Secret - 'Everybody's Got To Die Sometime'

October 1962

The World hangs on the precipice of annihilation. Russian weapons on discovered on Cuban soil. The world holds it's breath as the United States squares up to Russia. It seems we are only seconds away from destruction.

Meanwhile in North Yorkshire, Tom and his Dad are facing life without Toms mother. Meanwhile the new early warning buildings are rising up from the moors above their home. Do they provide security or threat ? Threats seem to be both near and far and dark days roll across Tom's world. His world has been turned inside out leaving him a short step from disaster.

As Tom's Dad says "Everyones got to die sometime".


6. Physics


October 16th 

I hover around the bus station that night after school. Staying late for extra physics classes means I've missed the usual bus home. Joyce had long since gone, throwing me a wave through the lab window as she headed out. Still it'd be worth it if I got the grades I needed to go to Hull.  

Tonight had been a lesson in radioactivity. Mr Rose, our hare-brained Physics Teacher, had got the sample of uranium out of the prep room and brought it out in it's wooden box. Uranium-235 it said on a yellowing label. There was a quiet reverence about the room as he'd opened the box to display the dull lump of rock that sat in the box. Small and unobtrusive it looked just like any piece of stone you'd pick up on the moors.  

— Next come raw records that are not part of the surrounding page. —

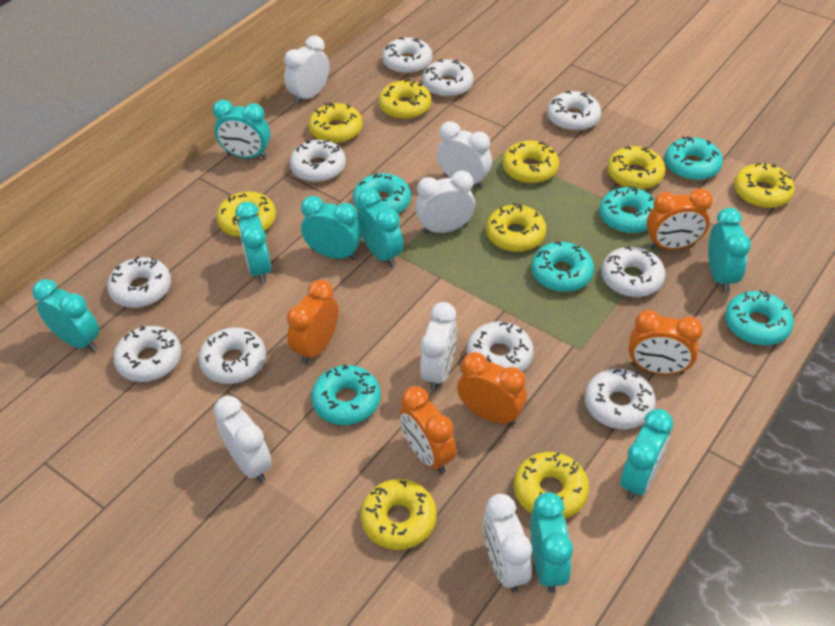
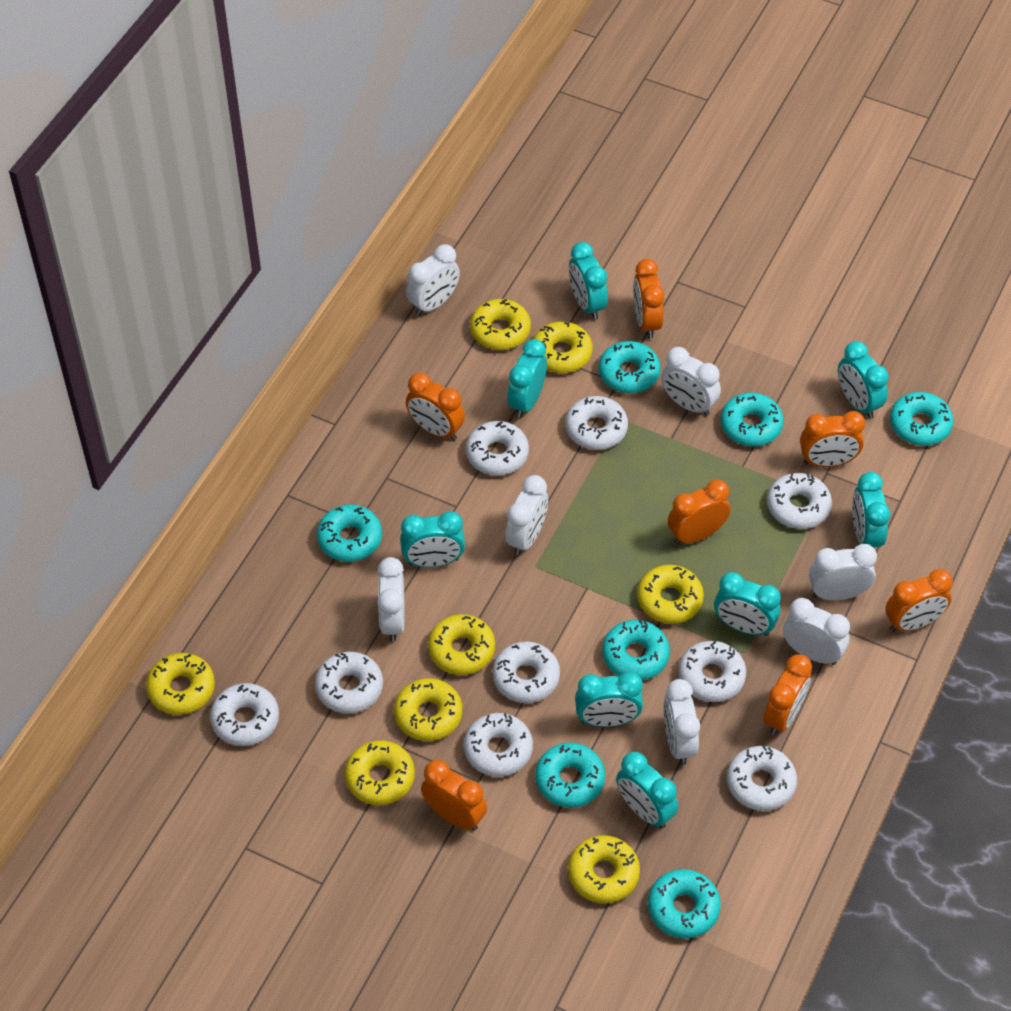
orange clock: 5 -> 7
turquoise donut: 6 -> 7
white clock: 6 -> 7
white donut: 10 -> 9
yellow donut: 9 -> 8

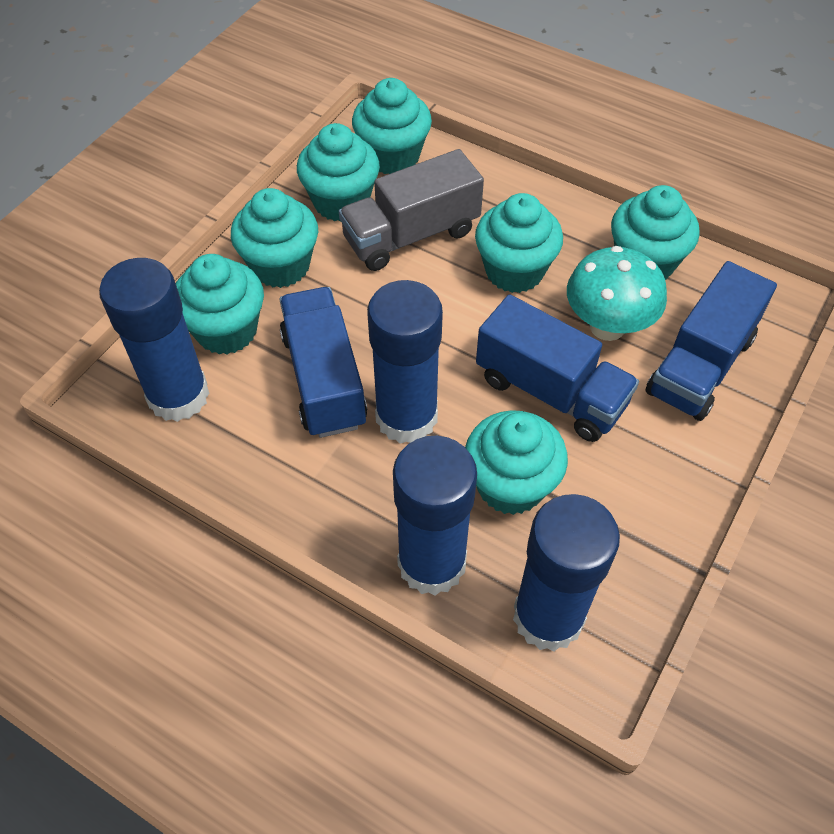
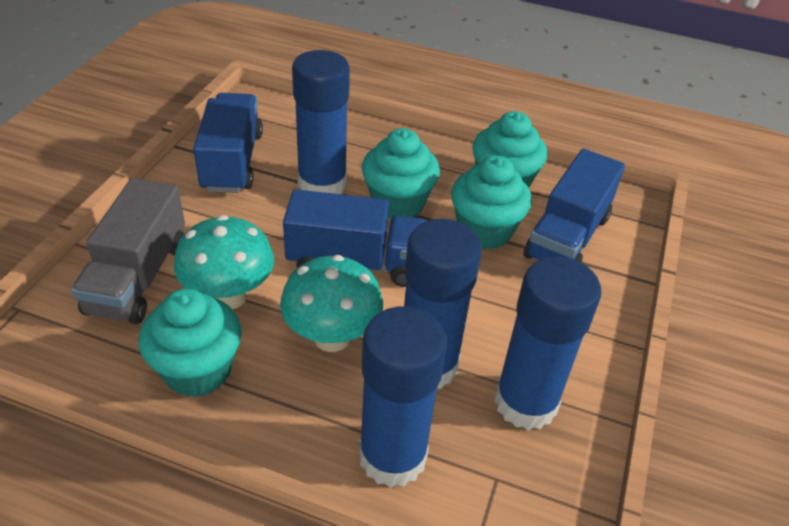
turquoise cupcake: 7 -> 4
turquoise mushroom: 1 -> 2

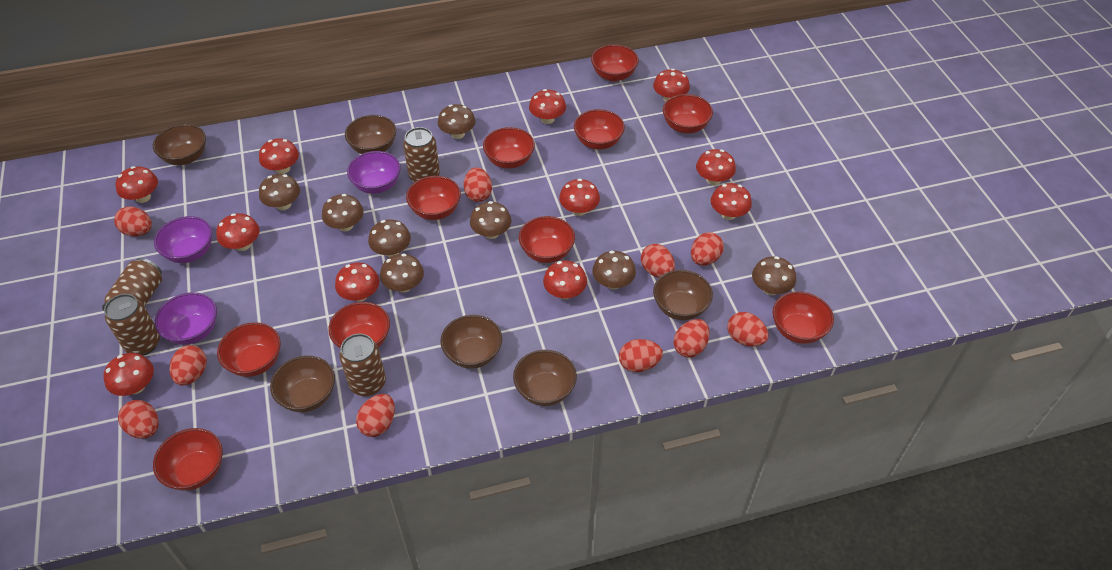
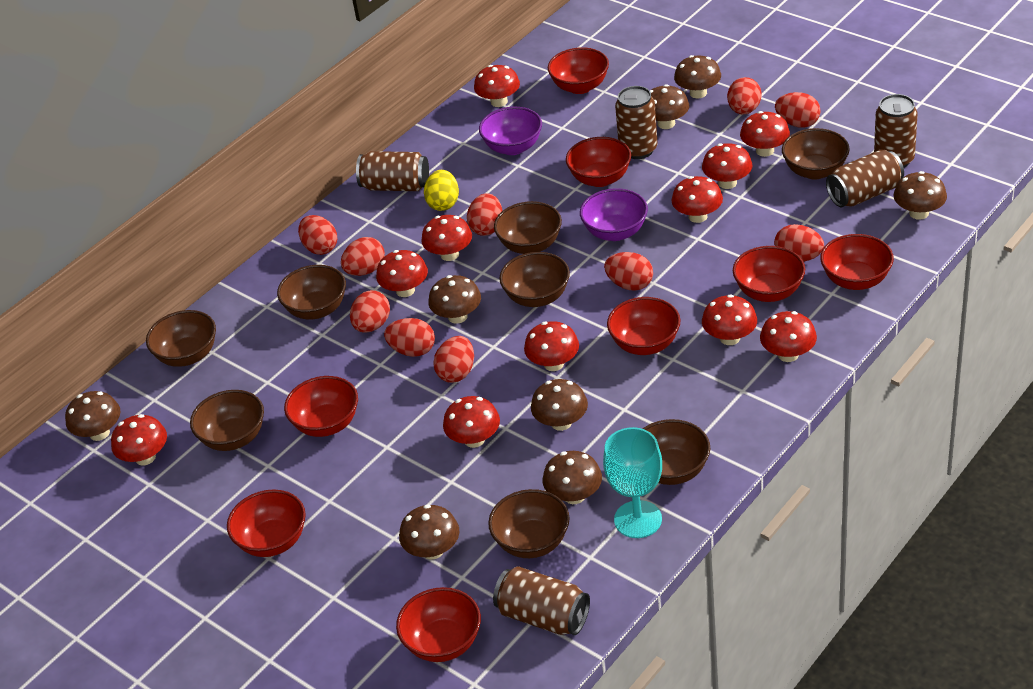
brown bowl: 6 -> 8
brown can: 4 -> 5
purple bowl: 3 -> 2
red bowl: 10 -> 8
turquoise goblet: 0 -> 1
yellow egg: 0 -> 1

"Is this the stuff they make nuclear bombs with sir?" Roy Wilkins asked. 

Mr Rose pushed the glasses back on his nose before talking. He never rushed a reply. His hair, never un control, gave him an Einstein appearance, which was quite fitting.  

"Wilkins, you make me despair at times. Uranium has so many uses in peacetime, good uses. Yet you persist in thinking that it's only credible use is in death and annihilation, " he said with his usual precise speech.  

"However you are right in the fact that they refine this ore to make these weapons of destruction," he continued, "now I appear to have forgotten my notes and other equipment. Don't touch anything and I'll be back presently." 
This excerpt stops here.